Howard Stern - Hear the Revolution with 2 dedicated channels, 24/7
NFL - Hear Every Game, Every Week, Everywhere plus 24/7/365 news and in-depth analysis on SIRIUS NFL® Radio
Martha Stewart Living Radio - The first 24 hour radio channel dedicated to great living
NASCAR- 24/7 coverage of Every Race and Everything In Between plus nonstop news and talk with SIRIUS NASCAR® Radio
Playboy Radio - Sexy, smart and refined exclusive programming

All XM radios can receive The Best of SIRIUS.

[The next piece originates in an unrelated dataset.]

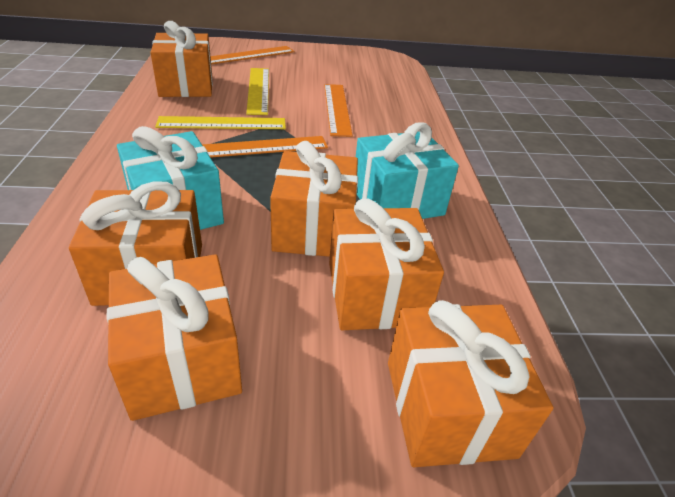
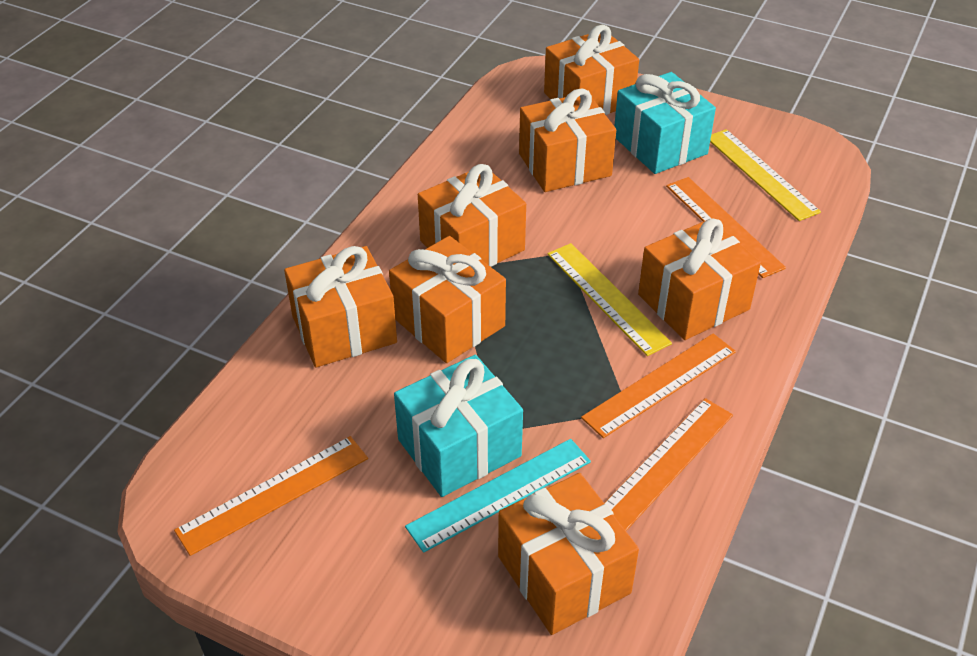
orange gift: 6 -> 7
orange ruler: 3 -> 4
turquoise ruler: 0 -> 1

We also have a variety of other new programming packages, you can opt to change to at any time.
Best Regards,
Joe Zarella
Chief Service Officer

877-674-7496
www.xmradio.com/sirius


----------



## ddrumman2004 (Mar 28, 2007)

I received this email from XM even though I am a Sirius subscriber. I also received one last week from XM that my subscription payment was past due and my Sirius sub is auto-payed from my bank account!


----------



## kbxm (Mar 15, 2007)

ddrumman2004 said:


> I received this email from XM even though I am a Sirius subscriber. I also received one last week from XM that my subscription payment was past due and my Sirius sub is auto-payed from my bank account!


LOL! They sent me a past-due notice for a radio I cancelled over a year ago.

It was built into my last car and sold with it....

Worse was the 20 minutes (after 4 hangups and almost an hour on hold) I spent trying to get the CSR to figure out that she couldn't "save the account" as she put it, because I no longer owned the vehicle....

Hopefully not a sign of things to come. :nono2:


----------



## WillieWildcat (Nov 4, 2007)

I think we had all better watch our accounts/charges.


----------



## Nick (Apr 23, 2002)

I rec'd the email above the day after I canceled my XM subscription.

_Adios_, Señor!


----------